IJN gunboat CHOKAI in 1889.jpg
Japanese gunboat Chōkai at Sasebo, 1889
History
Empire of Japan
Name: Chōkai
Ordered: 1883
Builder: Ishikawajima-Hirano Shipyards
Laid down: 25 January 1886
Launched: 20 August 1887
Commissioned: 27 December 1888
Decommissioned: 1 April 1908
Struck: 23 May 1911
Fate: scrapped 1912
General characteristics
Class and type: Maya-class gunboat
Displacement: 614 long tons (624 t)
Length: 47.0 m (154.2 ft)
Beam: 8.2 m (26 ft 11 in)
Draught: 2.95 m (9 ft 8 in)
Propulsion:
  • reciprocating steam engine
  • 2 shafts, 2 boilers
  • 950 hp (710 kW)
Speed: 11.0 knots (12.7 mph; 20.4 km/h)
Range: 60 tons coal
Complement: 104
Armament:
  • 1 × 210 mm (8 in) guns
  • 1 × 120 mm (4.7 in) guns
  • 2 × 25 mm (0.98 in) Nordenfelt guns
Service record
Operations:

Chōkai (鳥海?) was an iron-hulled, steam gunboat, serving in the early Imperial Japanese Navy. She was the second vessel to be completed in the four vessel Maya class, and was named after Mount Chōkai in between Yamagata and Akita Prefectures.

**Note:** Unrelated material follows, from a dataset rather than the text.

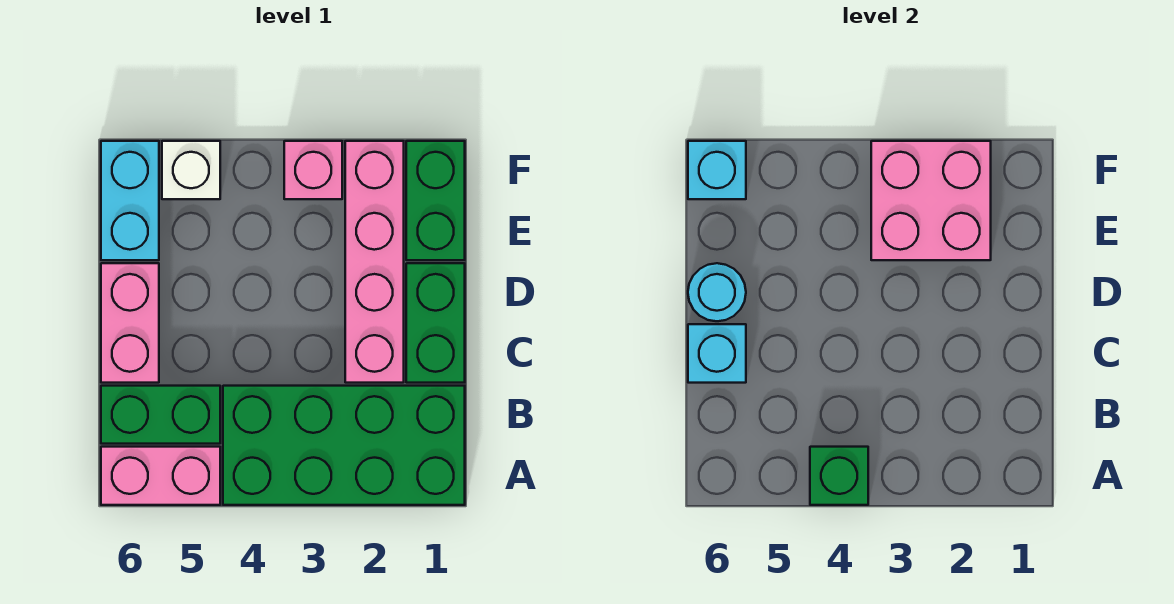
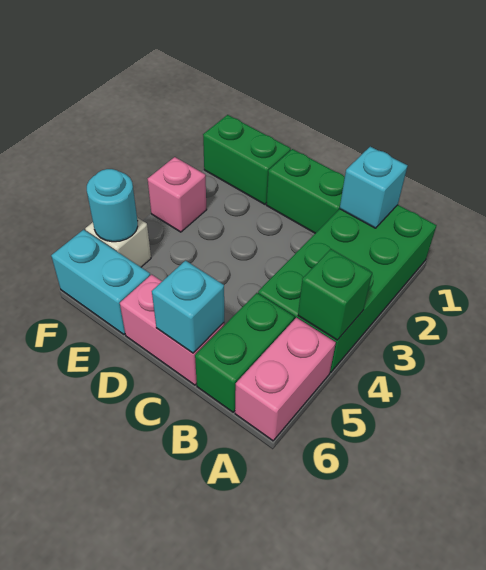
pink brick C2:F2 level 1 -> none
cyan round brick D6 level 2 -> cyan round brick F5 level 2
pink brick E2:F3 level 2 -> none
cyan brick F6 level 2 -> cyan brick B1 level 2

Chōkai was an iron-hulled, two-masted gunboat with a horizontal double expansion reciprocating steam engine with two cylindrical boilers driving two screws. She also had two masts for a schooner sail rig.

Chōkai was laid down at the Ishikawajima-Hirano Shipyards in Tokyo on 1 January 1886 and launched on 20 August 1887. She was completed on 27 December 1888.

Chōkai was captained by Lieutenant Commander Kamimura Hikonojō from October 1893 to June 1894. Chōkai saw combat service in the First Sino-Japanese War under the command of Lieutenant Commander Tōgō Masamichi, patrolling between Korea, Dairen and played a role at the Battle of Weihaiwei. On the night of 5 February, Chōkai participated in a night operation with Atago, in which the gunboats made a feint attack on the north entrance to the harbor as a diversion while torpedo boats attacked from the east entrance, sinking the Chinese battleship Dingyuan and damaging the cruiser Laiyuan. After the surrender of China, Atago and Chōkai remained at Weihaihei as part of the Japanese occupation force.